Das dritte Standbein, mit dem RuneScape als MMO-Marke sogar World of Warcraft überholen möchte, ist übrigens RuneScape: Dragonwilds. Das Survival-Game soll noch diesen September aus dem Early Access veröffentlicht werden und mit allen drei Titeln zusammen möchte Jagex dann ein "Publikum von mehreren Millionen Spielern" erreichen.

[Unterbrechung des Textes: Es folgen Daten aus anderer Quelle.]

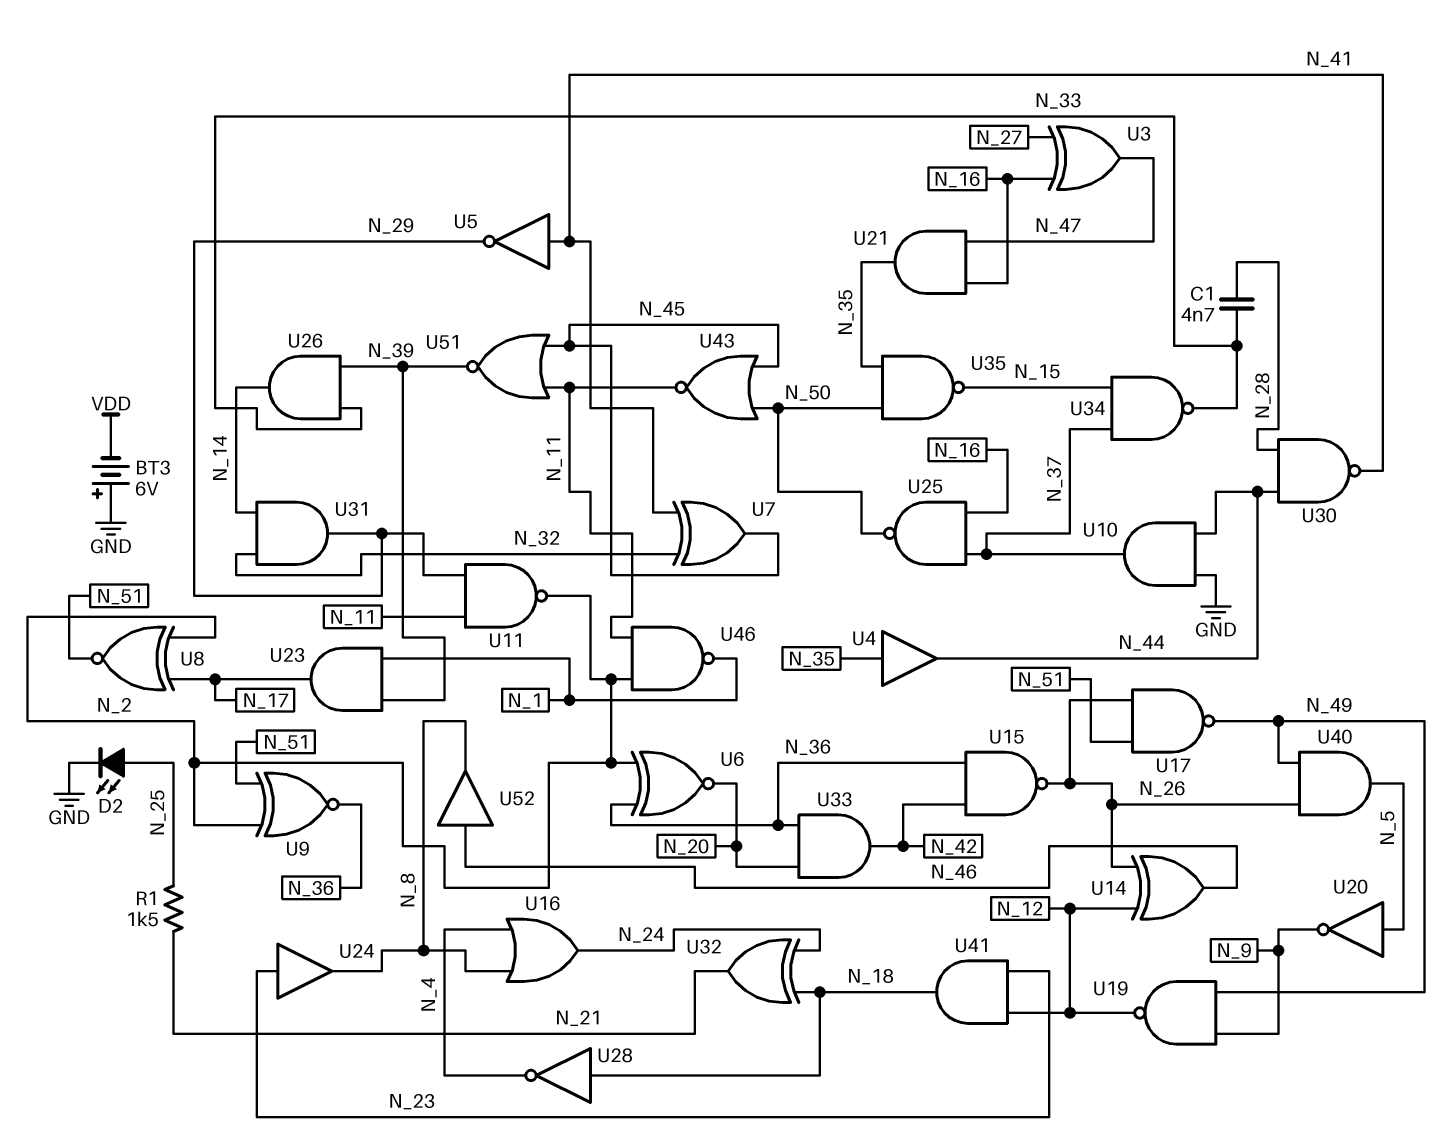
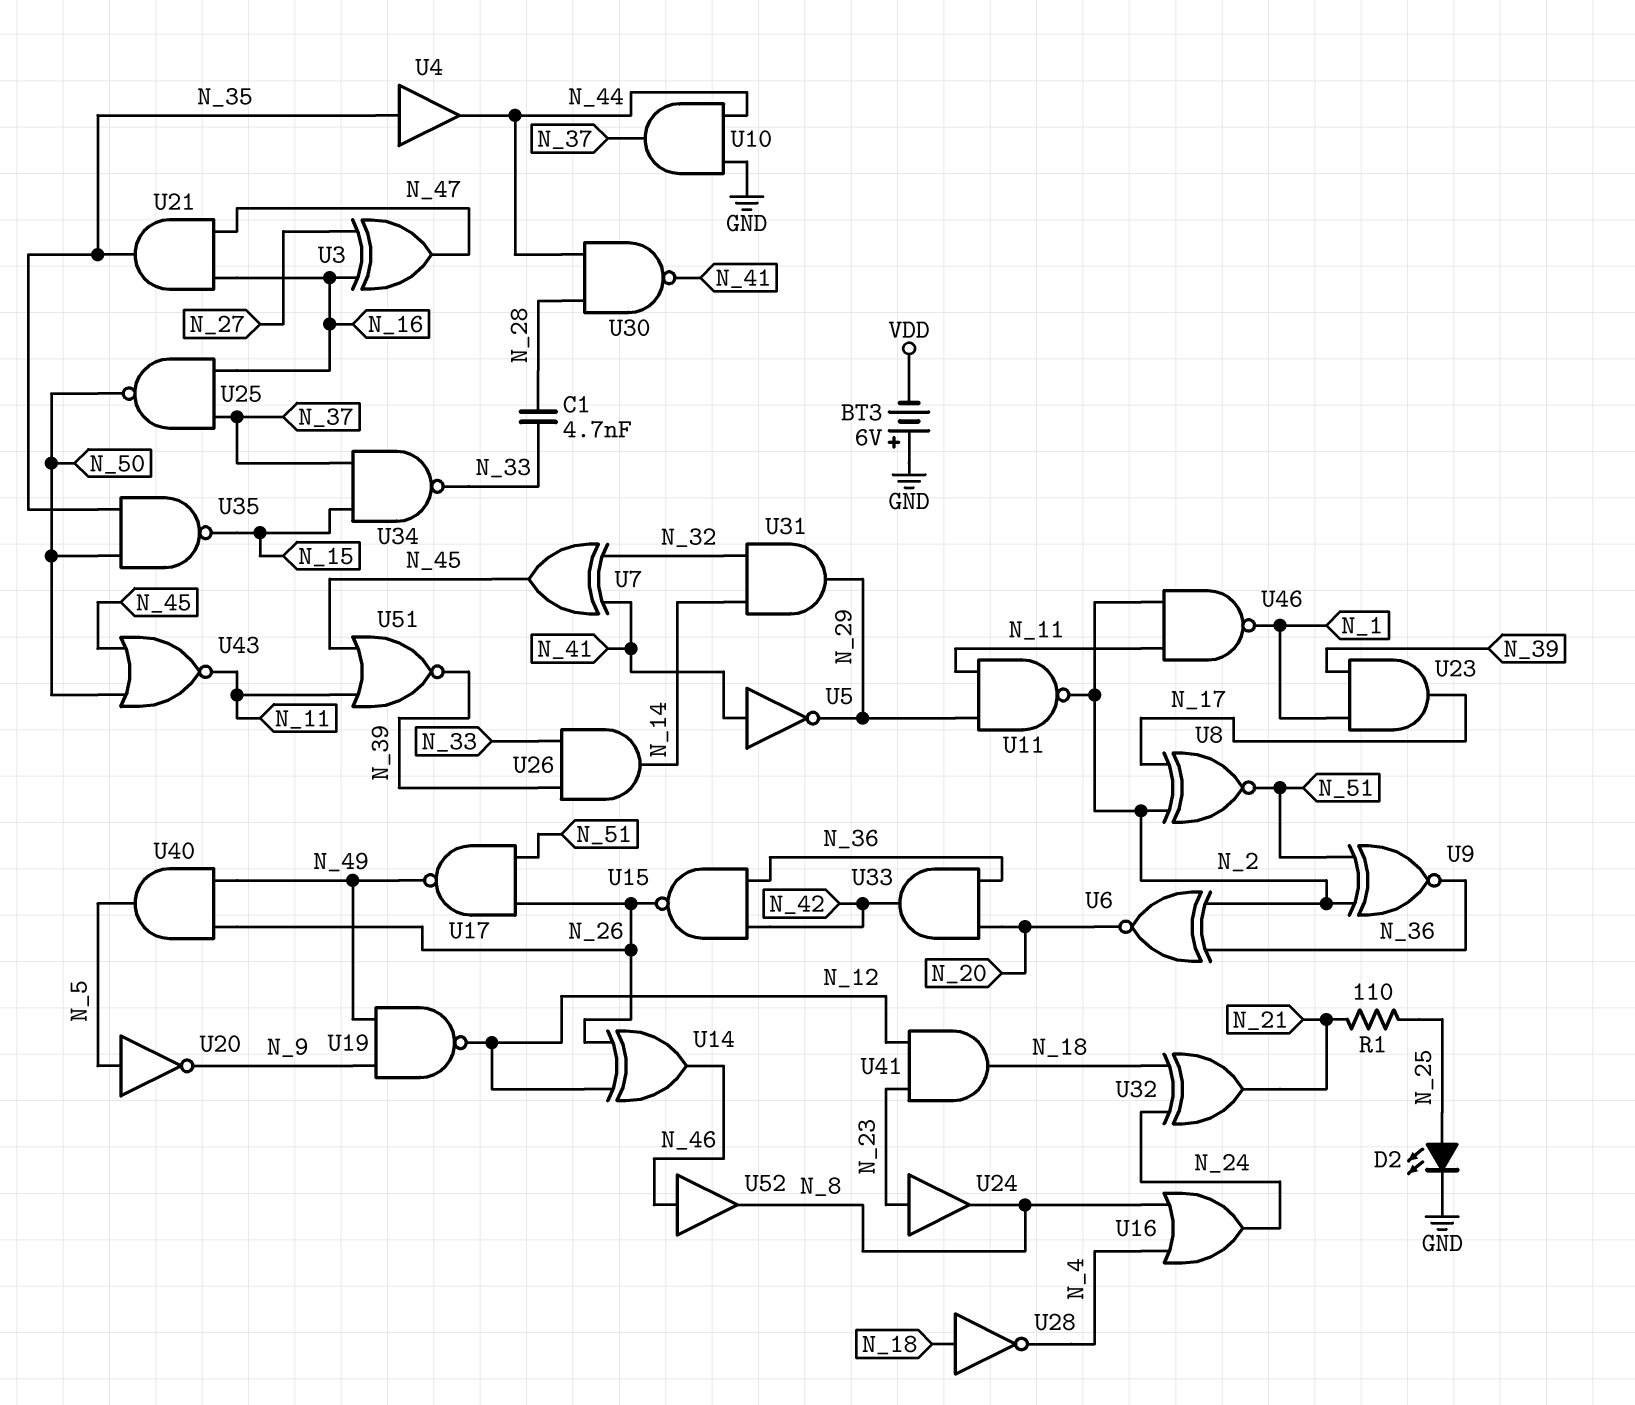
R1: 1.5k (N_21, N_25) -> 110 (N_21, N_25)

Die Welt von RuneScape: Dragonwilds
Es ist natürlich möglich, dass sich diese drei Spiele quasi gegenseitig auffressen, da man seine Spielerschaft auf drei Titel aufteilt. Bellamy selbst sieht das Ganze jedoch recht gelassen. Der CEO sieht kein Problem daran, wenn sich das "Erdbeereis besser verkauft als das Schokoladeneis", da die Firma einfach nur "Eis verkaufen will".
Jagex setzt derzeit also alles daran, RuneScape so spielerfreundlich wie möglich zu machen und verschiedenen Spielertypen genau die Erfahrung zu bieten, die sie suchen. Mit dieser Strategie will die Firma dann innerhalb der nächsten fünf Jahre die beliebteste MMO-Marke der Welt werden - und da World of Warcraft derzeit etwa durch die recht schnelle Patch-Kadenz ein wenig strauchelt, könnte Jagex hier tatsächlich mehr Chancen haben, als man im ersten Moment denken würde.